Project 5: String Matching

Longest Common Subsequence and Edit Distance

Version 05/18/19

Educational Objectives: After completing this assignment, the student should be able to accomplish the following:

Operational Objectives: Work Exercises 1,2,3 in Course Notes: Strings 4.

Deliverables:

LCS.cpp  # implements Longest Common Subsequence [solution to Exercise 1]
ED.cpp   # implements Edit Distance              [solution to Exercise 3]
log.txt  # work log / test diary     [begins with solution to Exercise 2]

Procedural Requirements

  1. The official development/testing/assessment environment is specified in the Course Organizer. Code should compile without warnings or errors.

  2. In order not to confuse the submit system, create and work within a separate subdirectory cop4531/proj5.

  3. Maintain your work log in the text file log.txt as documentation of effort, testing results, and development history. This file may also be used to report on any relevant issues encountered during project development.

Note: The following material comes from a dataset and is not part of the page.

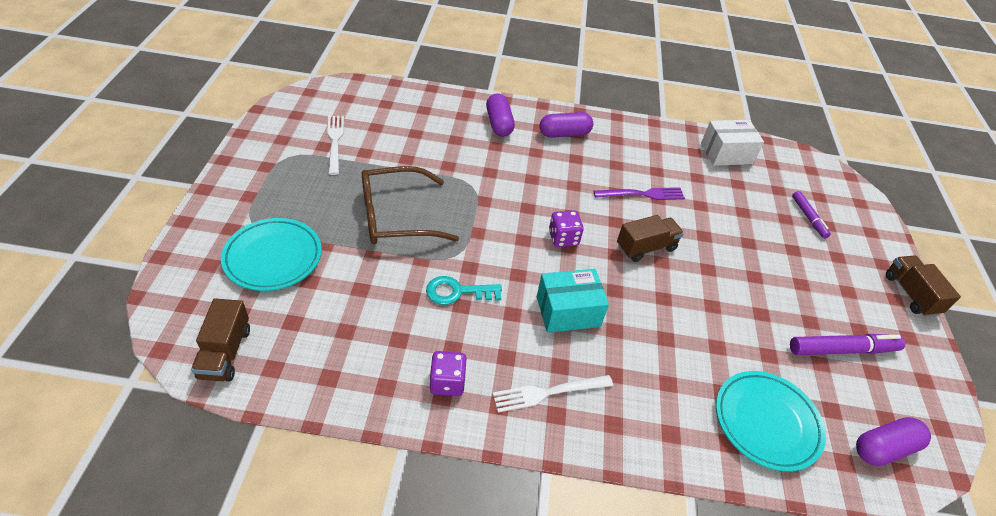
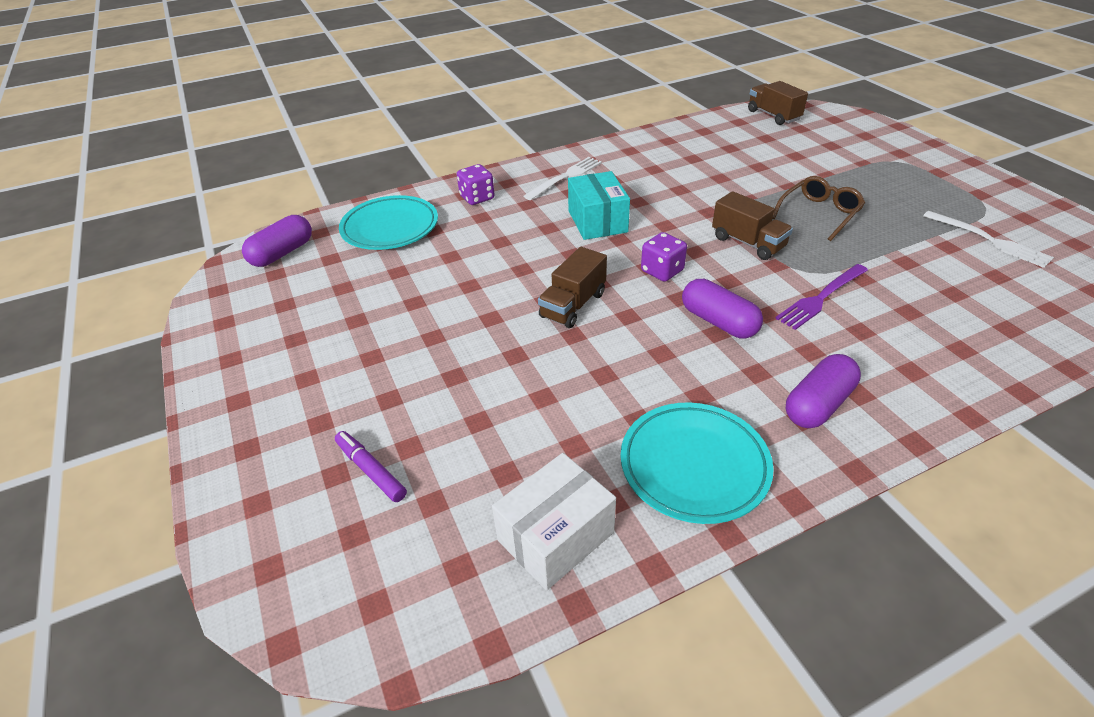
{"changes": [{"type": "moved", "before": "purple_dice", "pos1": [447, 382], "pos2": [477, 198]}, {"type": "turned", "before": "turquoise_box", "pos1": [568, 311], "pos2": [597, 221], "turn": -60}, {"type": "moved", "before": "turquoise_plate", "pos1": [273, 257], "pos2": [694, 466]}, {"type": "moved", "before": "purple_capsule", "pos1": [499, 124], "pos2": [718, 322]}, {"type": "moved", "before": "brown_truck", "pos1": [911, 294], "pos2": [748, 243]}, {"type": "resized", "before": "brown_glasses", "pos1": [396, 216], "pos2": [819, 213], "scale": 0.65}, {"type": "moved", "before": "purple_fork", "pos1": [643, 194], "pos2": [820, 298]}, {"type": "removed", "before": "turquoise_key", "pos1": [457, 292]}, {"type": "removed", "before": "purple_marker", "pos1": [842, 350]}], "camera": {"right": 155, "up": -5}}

  4. General requirement on genericity. Use generics whenever possible. For example:

    1. If you need to sort, use a generic sort algorithm or a container with built-in sorting.
    2. If a sort requires a specialized notion of order, create a function object that captures the desired order property.
    3. If you need a graph algorithm, use a component of the fsu graph library.
    4. In general, whenever a generic algorithm exists that can be deployed, do not circumvent that with specialized one-off code.
    5. Carefully choose all containers as the most appropriate for a particular purpose.

    In short: re-use components from LIB (or your own versions) whenever possible. Don't re-invent the wheels.

  5. Begin by copying these files into your project directory:

    LIB/proj5/deliverables.sh        # submission configuration file
    LIB/area51/LCS_i.x               # benchmark Longest Common Subsequence executable
    LIB/area51/ED_i.x                # benchmark Edit Distance executable
    

    Note that the benchmark executables may exhibit different behavior than the samples in LIB/notes_support of the same name.

  6. Create the files LCS.cpp and ED.cpp as described in Exercises 1 and 3.

  7. Create the file log.txt as usual, and add solutions to Exercise 2.

  8. Follow these steps when you are ready to submit:

    1. Be sure that you have established the submit script LIB/scripts/submit.sh as a command in your ~/.bin directory. [We are currently using version 2.0.]
    2. Copy the submit configuration script LIB/proj5/deliverables.sh into your project directory. [This is an important step, as deliverables may have changed.]
    3. Submit the project using the command submit.sh while in your project directory and logged in to shell or quake. Pay attention to the screen, which will warn you about missing deliverables and incorrect login.
    4. Check your CS email for feedback. If Robocheck is active for this project, read the results from automated testing.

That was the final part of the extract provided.